Charles William Adams (1817–1878)

Charles William Adams served as a Confederate general in Arkansas. A planter and lawyer from Helena (Phillips County), Adams served at the Battle of Prairie Grove and later as the commander of the Northern Sub-District of the Confederate Department of Arkansas. Adams is sometimes cited as a Confederate general from Arkansas, but he never officially reached that rank. Adams is the maternal grandfather of Helen Keller.

Charles Adams was born on August 16, 1817, to Benjamin and Susannah Adams in Boston, Massachusetts. He moved with his family to New Albany, Indiana, in 1819. Growing up in that city, Adams worked in a mercantile house before moving to Helena in 1835. He later became a cashier at the Real Estate Bank of Arkansas, a lawyer, a judge, and a planter. Adams married Lucy Everett in Helena, and the couple eventually had several children.

Adams served as a delegate during the secession convention in 1861, advocating for Arkansas to leave the Union. At the outset of war, he served as a quartermaster with the rank of major on the staff of Brigadier General Thomas Bradley of the Arkansas State Troops. In early 1862, Adams helped organize the Twenty-third Arkansas Infantry, and he was named colonel of the unit. He led the unit in Tennessee and Mississippi in the spring of 1862 before being transferred to Arkansas that summer. He organized a new unit mainly from conscripts, and it became known as Adams’s Arkansas Infantry Regiment after he was selected to serve as its colonel.

The regiment joined other Confederate forces moving into northwestern Arkansas under the command of Major General Thomas C. Hindman and participated in the Battle of Prairie Grove on December 7, 1862. During the engagement, Adams led his unit into a ravine while marching to the front, and several nearby officers were forced to help the colonel get his men into line. Adams’s regiment continued forward until it met Union forces near the Borden House. After an initial exchange of gunfire, the majority of Adams’s men dropped their weapons and fled.

Shortly after the battle, Adams’s Arkansas Infantry Regiment was disbanded, and Adams was left without a command. Hindman was transferred to the Confederate Army of Tennessee, and Adams accompanied him, serving as a staff officer. Serving first as assistant inspector general and later as chief of staff for Hindman’s division, Adams saw action at the Battles of Chickamauga and Missionary Ridge. Returning to Arkansas in December 1863, Adams found himself again without a command. Major General Sterling Price, commander of the Confederate Department of Arkansas, named Adams commander of the Northern Sub-District of Arkansas. Adams’s entire area of responsibility was behind Union lines, and the colonel operated as an “acting brigadier general” during this period.

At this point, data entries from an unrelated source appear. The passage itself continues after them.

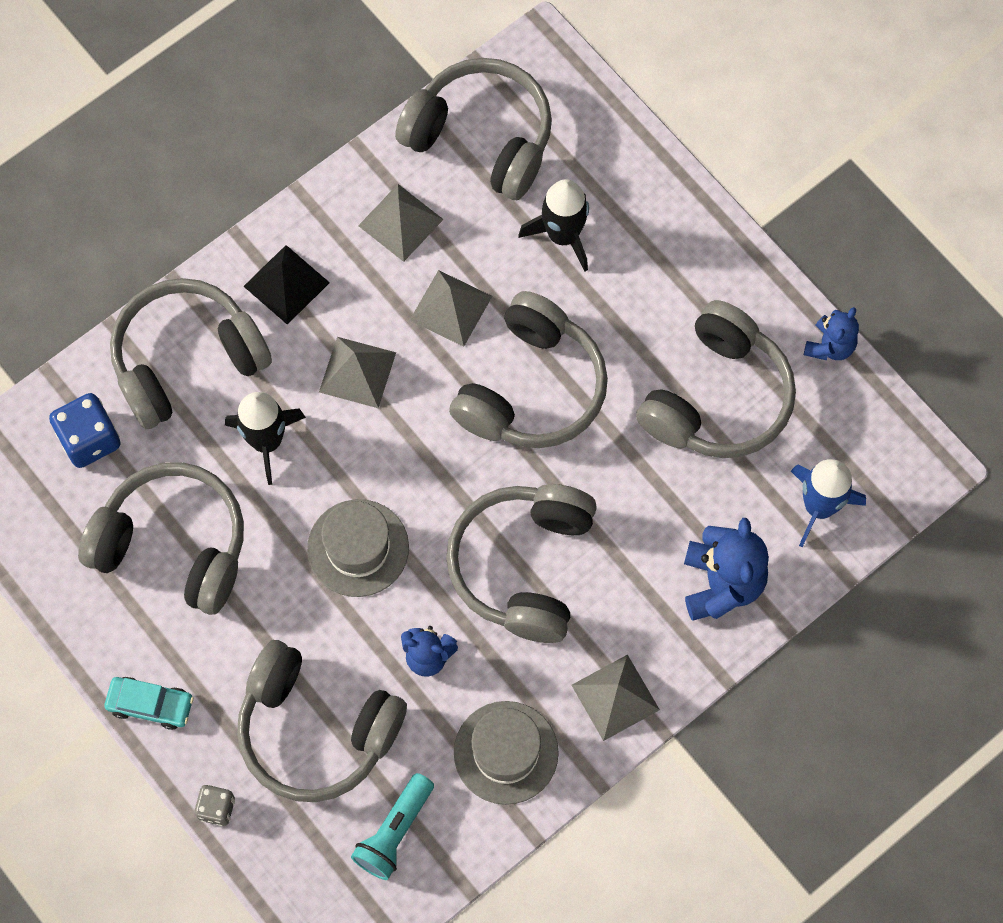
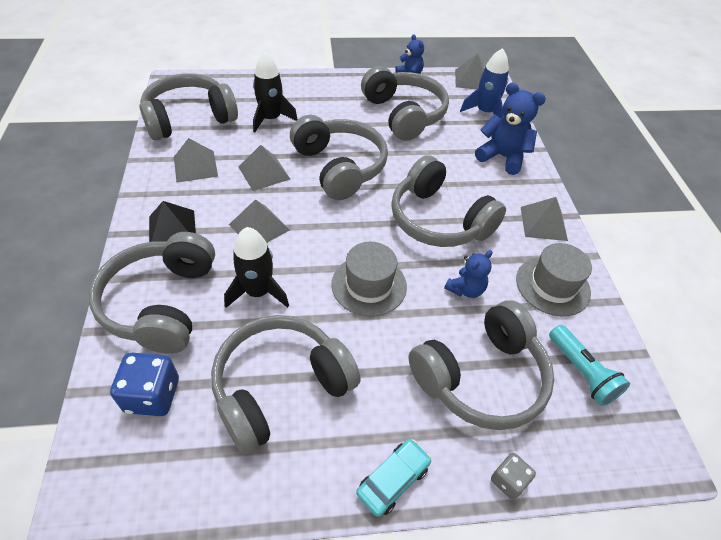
camera: 60 degrees left, 20 degrees down
(898, 442) = (471, 80): none -> grey pyramid

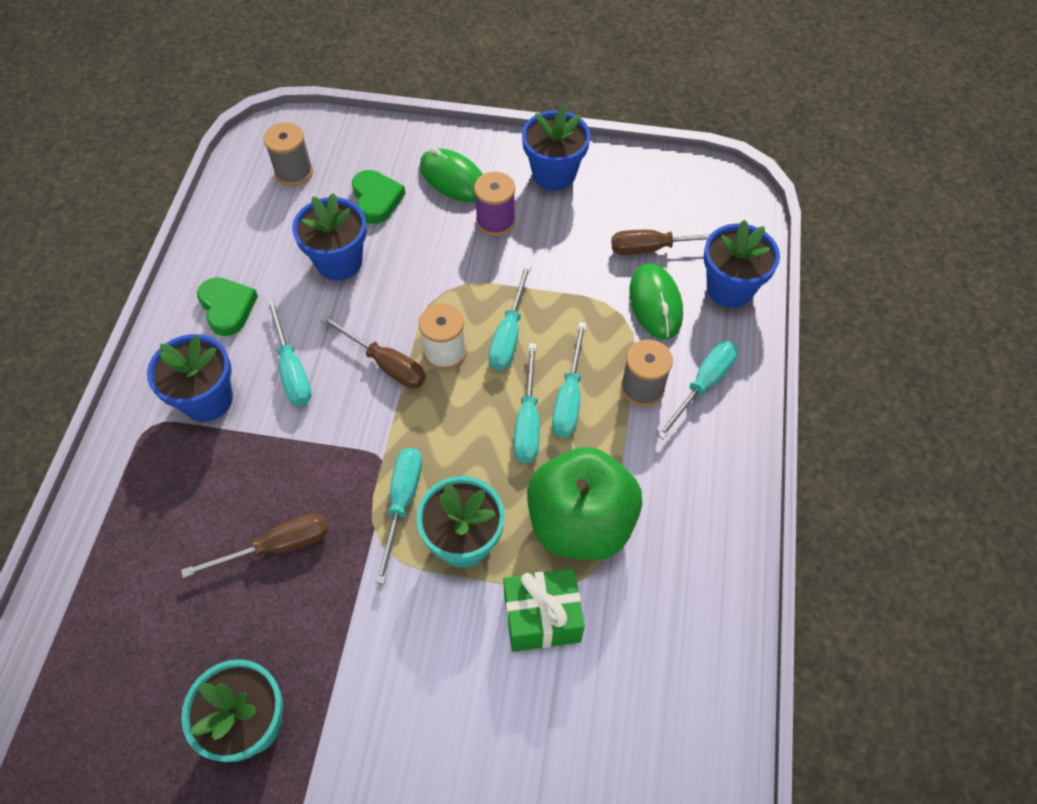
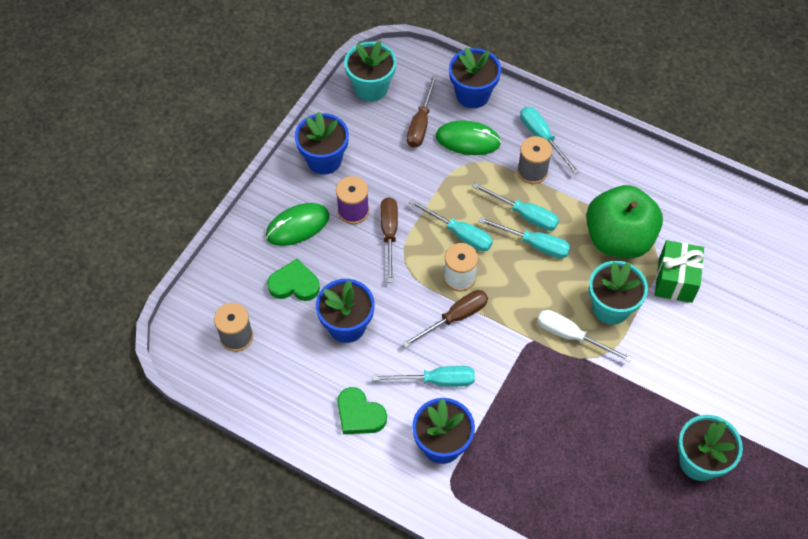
camera: 70 degrees left, 0 degrees up
(227, 308) = (359, 414): green heart -> green heart turned 135 degrees counterclockwise
(277, 547) = (580, 421): brown screwdriver -> brown screwdriver (389, 234)
(402, 503) = (571, 336): turquoise screwdriver -> white screwdriver
(680, 185) = (371, 88): none -> turquoise flower pot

Confederate troops operating in the area had a low opinion of Adams and claimed that he simply wanted to make money from cotton investments rather than attacking the enemy. Most notably, Brigadier General Joseph Shelby refused to follow Adams’s orders while operating in the sub-district and relegated Adams to performing civil tasks. Adams officially led the district until December 27, 1864, and it is unclear what role he served in until the end of the war.

After the war, Adams moved to Memphis, Tennessee, and entered into a law practice with Albert Pike. He died in that city of yellow fever on September 9, 1878, and is buried in Elmwood Cemetery. In 1880, Adams’s daughter Kate Adams Keller give birth to Helen Keller, who became a noted author and political activist.

For additional information:
Allardice, Bruce S. Confederate Colonels: A Biographical Register. Columbia: University of Missouri Press, 2008.

———. More Generals in Gray. Baton Rouge: Louisiana State University Press, 2006.

Shea, William L. Fields of Blood: The Prairie Grove Campaign. Chapel Hill: University of North Carolina Press, 2009.